My acronym is CARL: Community Appreciation Respect Love and I hope that, if there is anyone out there struggling to stay in touch with this place or anything they hold dear, that they remember what these words mean and, when it’s hard to orient the right words to describe how you feel, acronyms solve everything.
Dr. Catherine J. Hall, Head of School
This day brings all of us at Nobles enormous pride and joy, as we come together to celebrate our remarkably talented students. Today is also very bittersweet, as we face great sadness in anticipating that they are now leaving our hallways, classrooms, fields and stages to go on to lead the next exciting phase of their lives. Eager to hear updates from their journey, and excited to welcome them back when they visit, we also miss them already and their absence will be felt acutely at Nobles next fall.
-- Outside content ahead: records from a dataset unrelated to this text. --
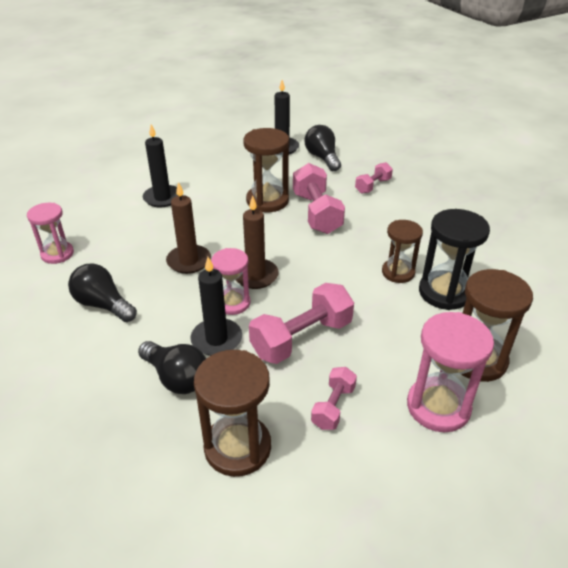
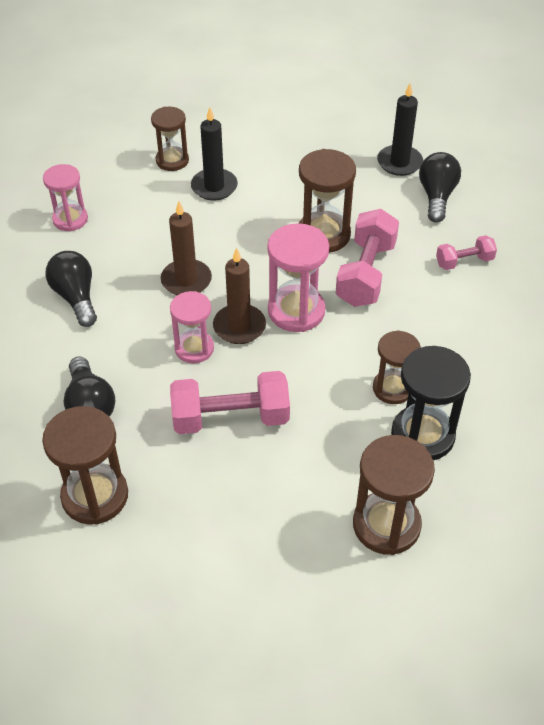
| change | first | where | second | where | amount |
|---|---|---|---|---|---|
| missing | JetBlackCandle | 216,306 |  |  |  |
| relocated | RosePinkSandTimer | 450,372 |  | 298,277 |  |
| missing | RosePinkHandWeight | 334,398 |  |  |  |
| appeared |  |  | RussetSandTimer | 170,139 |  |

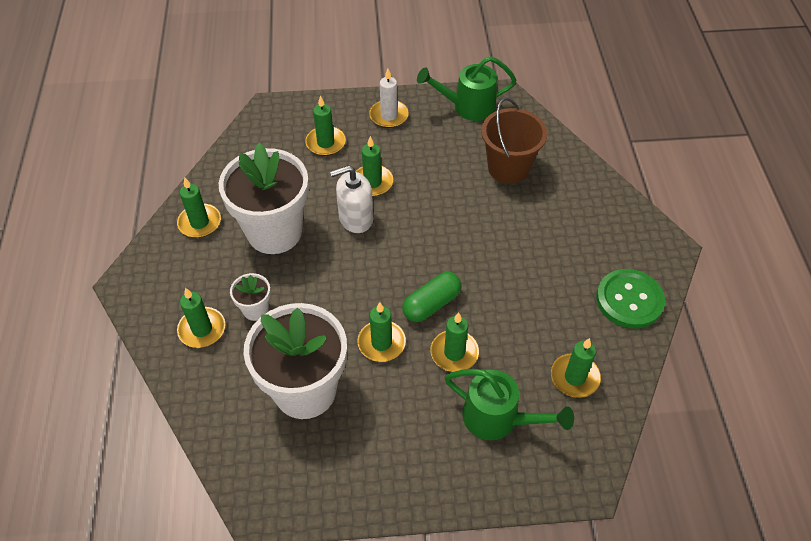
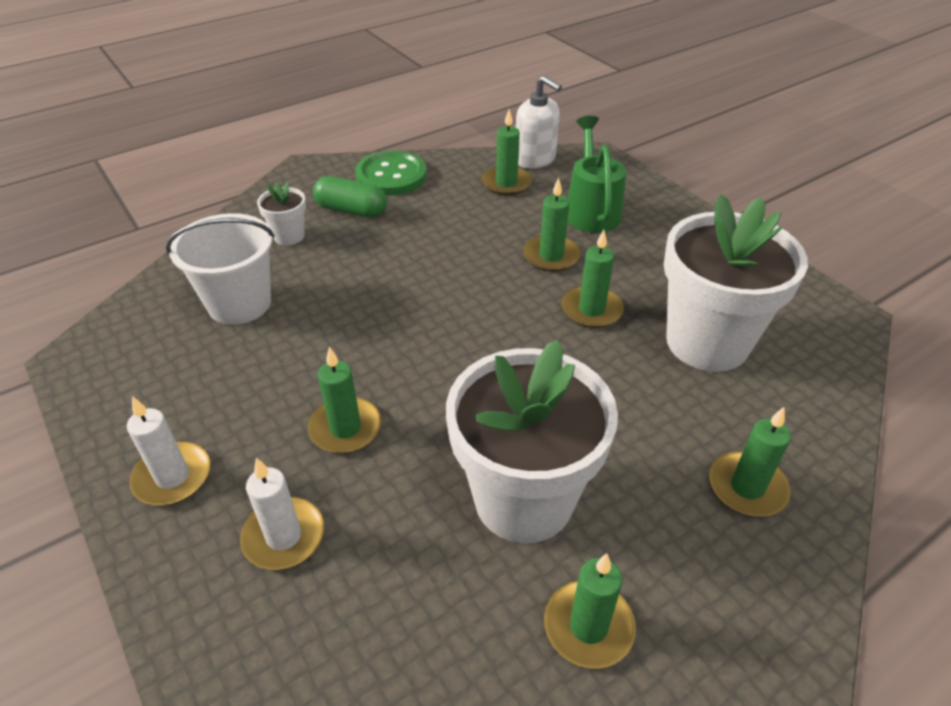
| change | first | where | second | where | amount |
|---|---|---|---|---|---|
| missing | EmeraldWateringCan | 466,88 |  |  |  |
| colour | EmeraldCandle | 325,125 | PureWhiteCandle | 282,514 |  |
| colour | RussetBucket | 514,140 | PureWhiteBucket | 220,269 |  |
| relocated | PureWhitePumpBottle | 351,199 |  | 539,122 |  |
| relocated | EmeraldCapsule | 432,297 |  | 350,197 |  |
| relocated | PureWhitePlantPot | 250,297 |  | 281,213 |  |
As graduation day drew closer, I found myself reminded of an epiphany I had early on as a parent. With possibly the most colicky baby in the history of time, I will admit those early months of parenting were more than a bit sleep deprived and are definitely a bit blurry. That said, I assure you my epiphany is grounded in a few moments of clarity!
As a new parent with my oldest son, I remember being hit with all of the normal worries new parents have. My baby felt so fragile, small enough as a newborn to lie curled up in the crook of my arm. He was so dependent on my good choices and my ability to keep him safe amidst what felt like an endless list of risks and dangers facing his small self. The weight of that responsibility felt heavy and the need to protect him so very strong.
It felt wise and practical initially to get him through this “danger patch” by making things safer for him, going to any length to keep him out of harm’s way. I believed at the time that good parents just did that, that you do what you can to avoid hurt for your child.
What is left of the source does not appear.